Damasco exige la disolución de la coalición internacional liderada por EE.UU.

Siria denuncia que EE.UU. ha convertido Rukban en una prisión y no deja que los civiles salgan de este campo de refugiados.

Este miércoles, el ministro adjunto de Defensa de Siria, Mahmud Shawa, en el marco de la Conferencia de Moscú sobre Seguridad Internacional ha exigido la disolución de la coalición internacional liderada por EE.UU.

El alto cargo ha indicado que su gobierno está en contra de la intención de Washington de mantener tropas en Siria.
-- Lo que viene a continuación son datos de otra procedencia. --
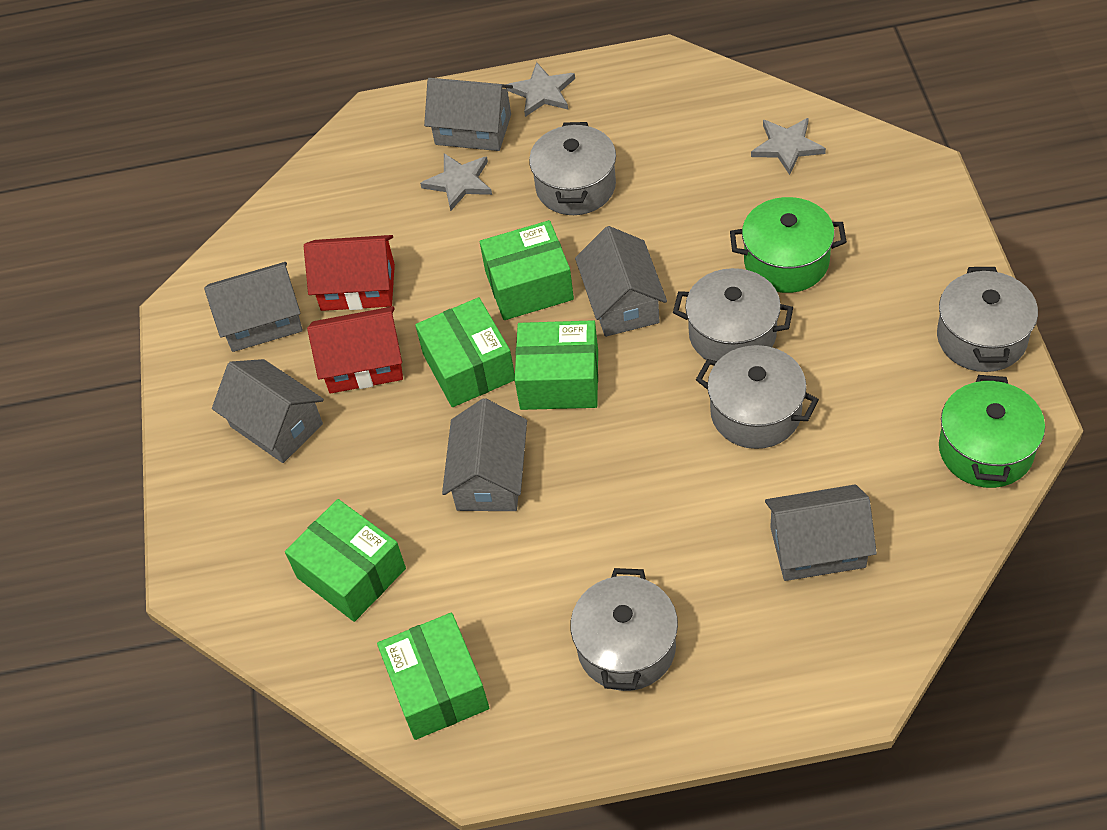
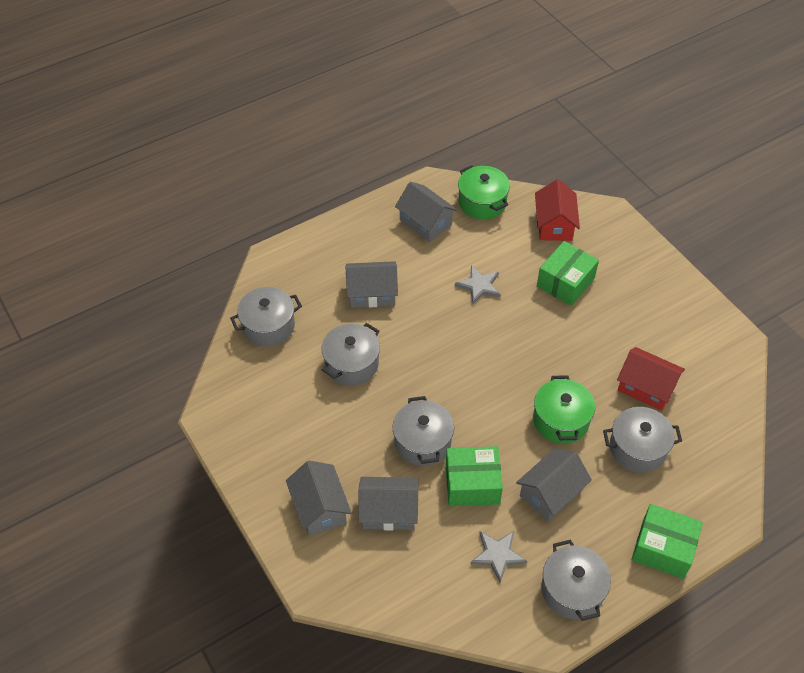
green box: 5 -> 3
grey house: 6 -> 5
grey star: 3 -> 2

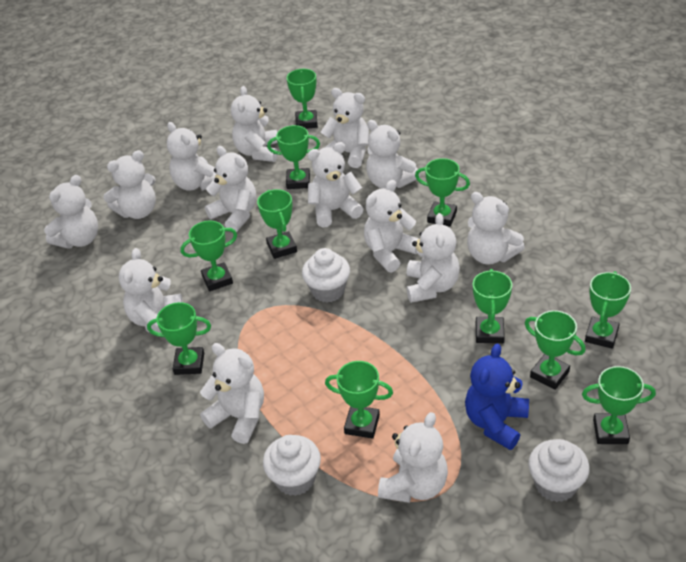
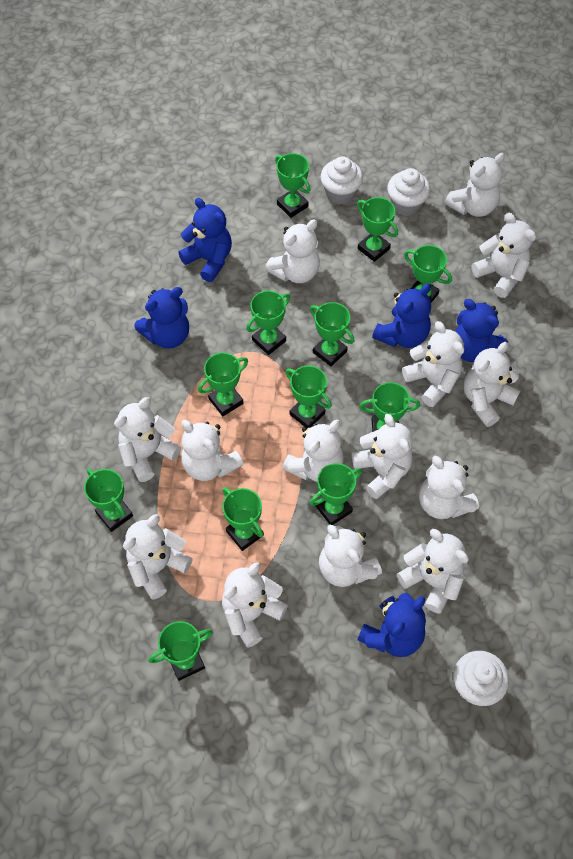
blue teddy bear: 1 -> 5
green trophy: 11 -> 12

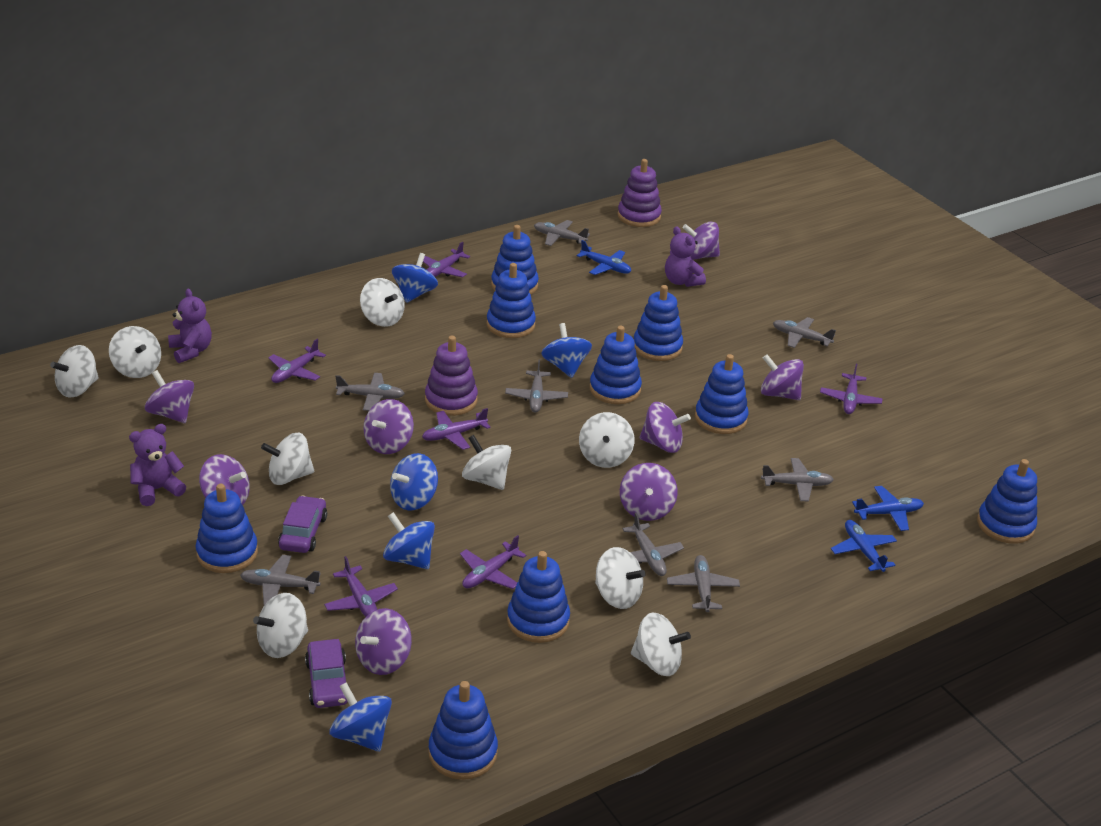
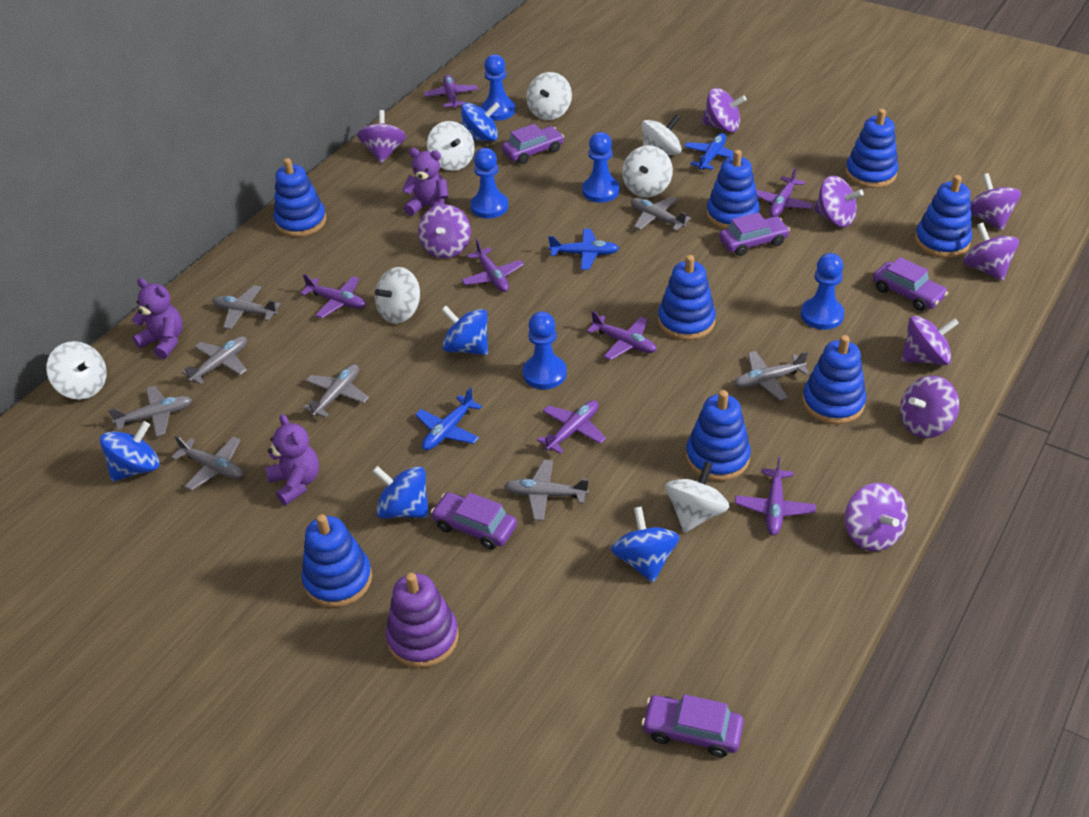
blue pawn: 0 -> 5
blue stacking toy: 9 -> 8
purple car: 2 -> 5
purple plane: 6 -> 7
purple spinning top: 8 -> 9
purple stacking toy: 2 -> 1
white spinning top: 9 -> 7

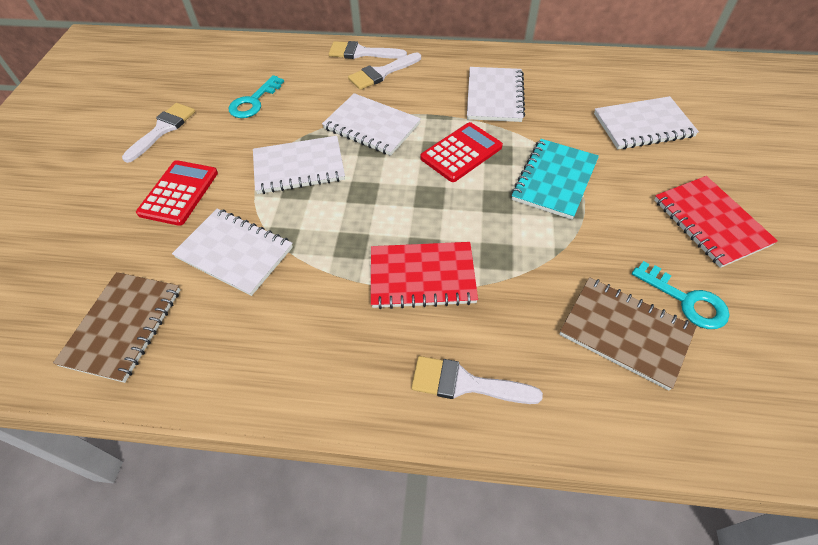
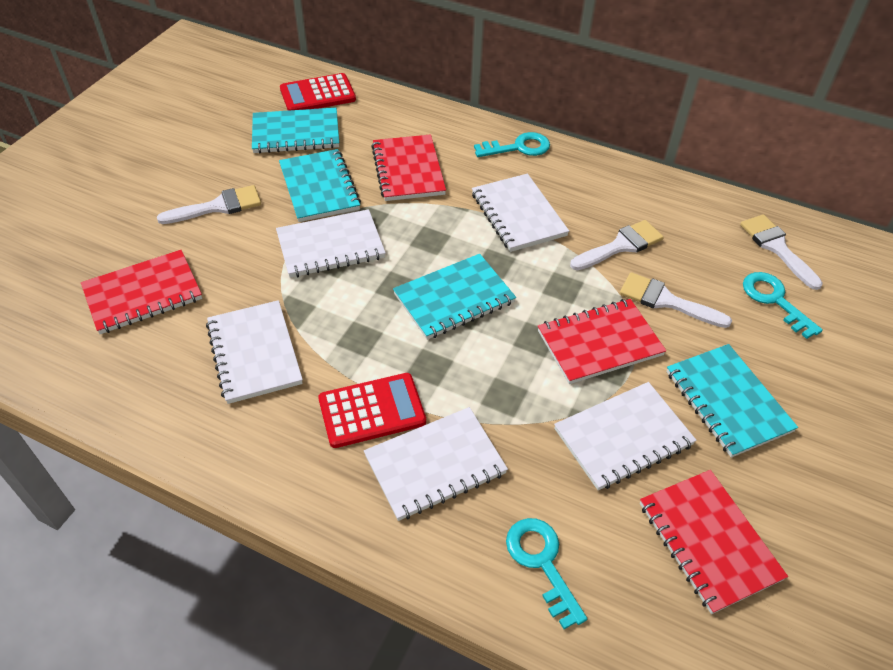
brown notebook: 2 -> 0
red notebook: 2 -> 4
turquoise key: 2 -> 3
turquoise notebook: 1 -> 4

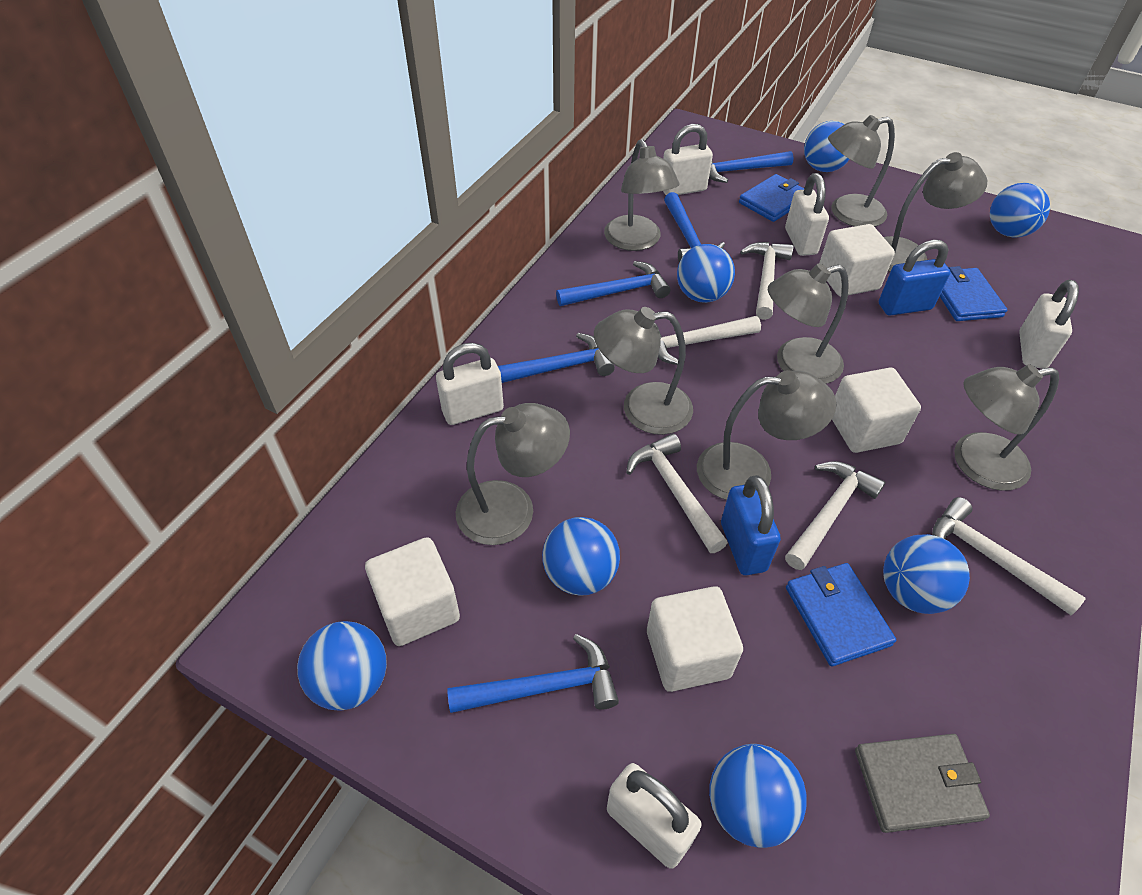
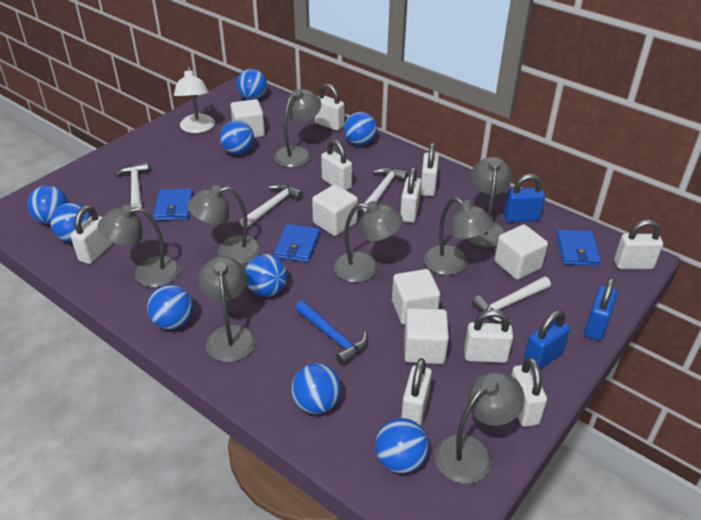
blue ball: 7 -> 9
blue hammer: 5 -> 1
blue padlock: 2 -> 3
grey wallet: 1 -> 0
white cube: 4 -> 5
white hammer: 5 -> 4
white lamp: 0 -> 1
white padlock: 5 -> 9

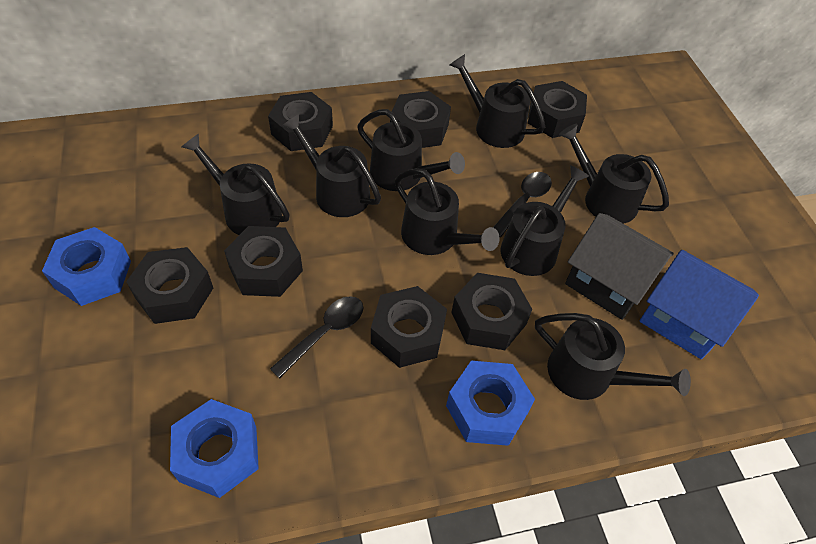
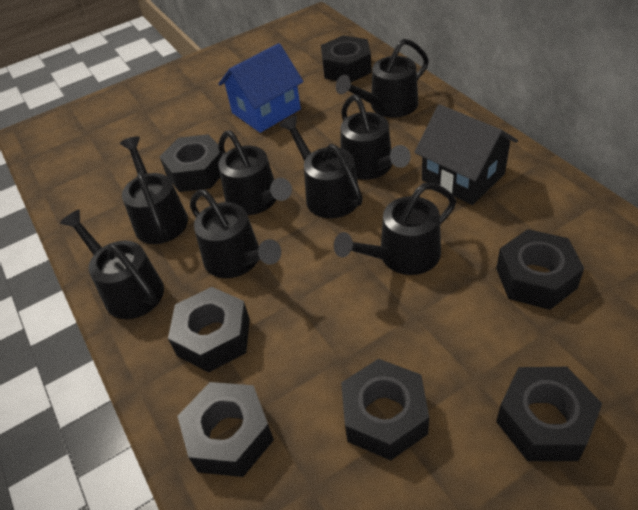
black spoon: 2 -> 0
blue nut: 3 -> 0

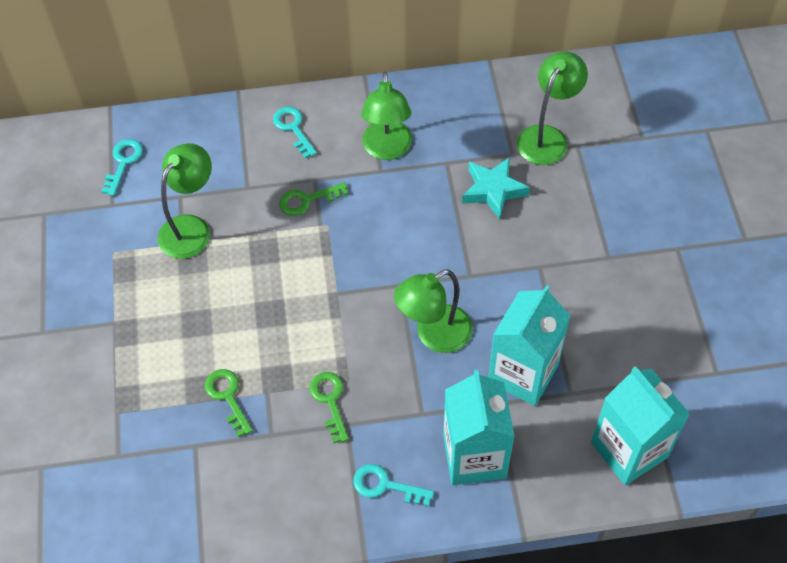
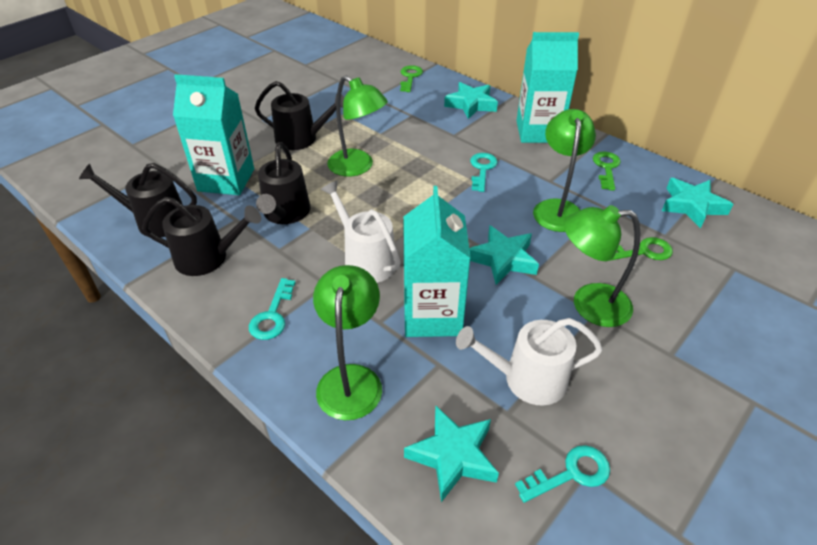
black watering can: 0 -> 4
turquoise star: 1 -> 4
white watering can: 0 -> 2

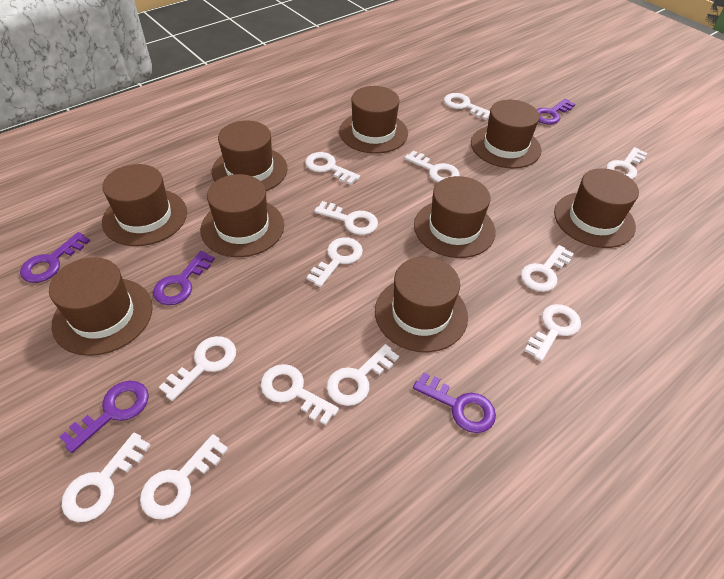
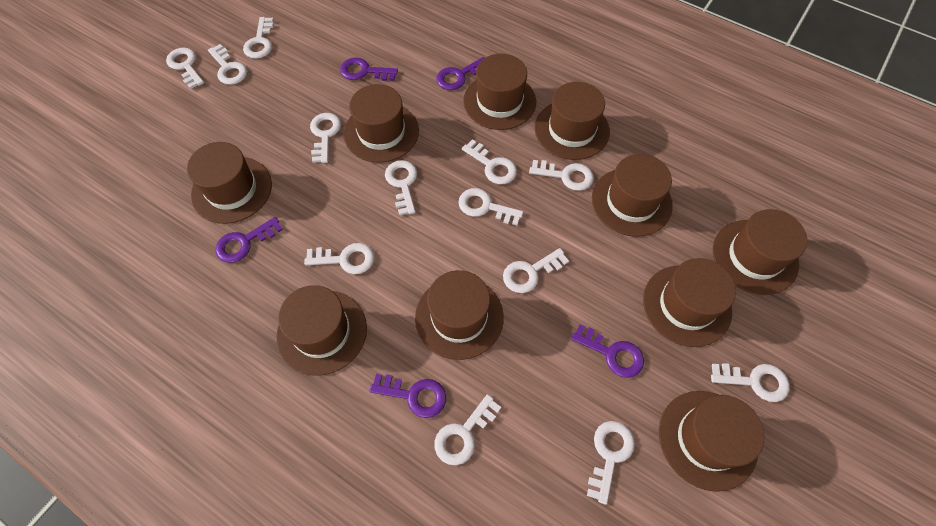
brown hat: 9 -> 10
En ese caso, ha aseverado el titular adjunto de Defensa, «será una agresión contra Damasco».

Asimismo, Shawa ha denunciado que el Ejército estadounidense ha convertido el campo de refugiados de Rukban»en una verdadera cárcel» y no deja que los civiles sirios lo abandonen. «Todo esto demuestra que el Gobierno de Estados Unidos viola las leyes internacionales», ha resaltado el ministro adjunto de Defensa.

En este sentido las autoridades militares sirias también han revelado que EE.UU. continúa usando a la organización de los Cascos Blancos para sus fines propios.

«Llevan a cabo sus planes expansionistas utilizando los llamados Cascos Blancos y otras organizaciones terroristas con el fin de continuar los crímenes contra el pueblo sirio», ha aseverado el viceministro de Defensa sirio.

Anteriormente la parte rusa y siria indicaron que los 40.000 refugiados de Rukban, de los cuales aproximadamente el 80 % son mujeres y niños, sufren «unas terroríficas condiciones insalubres», y están «rodeados de enfermedades» y «sometidos diariamente a violencia de los militantes».

Con ello, la responsabilidad por la situación humanitaria en ese campamento situado en el sudeste de la provincia de Homs (Siria), en la frontera con Jordania, «recae completamente en el mando de las tropas de EE.UU. en la zona de Al Tanf, que no permite el paso de las columnas de autobuses formadas por el Gobierno sirio para rescatar a sus ciudadanos».

Además, Moscú y Damasco denunciaron que los grupos de militantes armados controlados por EE.UU. tomaron medidas adicionales para retener a los refugiados por la fuerza. «Los militantes formaron en el campamento la llamada policía local y desarrollaron para sus residentes una lista de prohibiciones y penas severas por violarlas», mientras que esas ‘unidades policiales’ identifican y detienen a personas que apoyan al Gobierno de Bashar al Assad.

Ante esta situación, las partes rusa y siria han hecho otro llamamiento a EE.UU. para que acabe con «las actividades destructivas en Rukban de los grupos militantes bajo su control» y «colaboren realmente» para «acelerar la salida de ciudadanos sirios hacia los lugares de residencia que eligieron» en su país.

Las actividades de la coalición internacional en territorio sirio han sido consideradas ilegales en varias ocasiones tanto por Damasco como por los expertos por violar la soberanía del país y la legalidad internacional. Además, desde Damasco han llamado en repetidas ocasiones la atención sobre el hecho de que la presencia de las tropas estadounidense en el territorio de la República Árabe Siria es ilegal, ya que sus autoridades nunca solicitaron su llegada.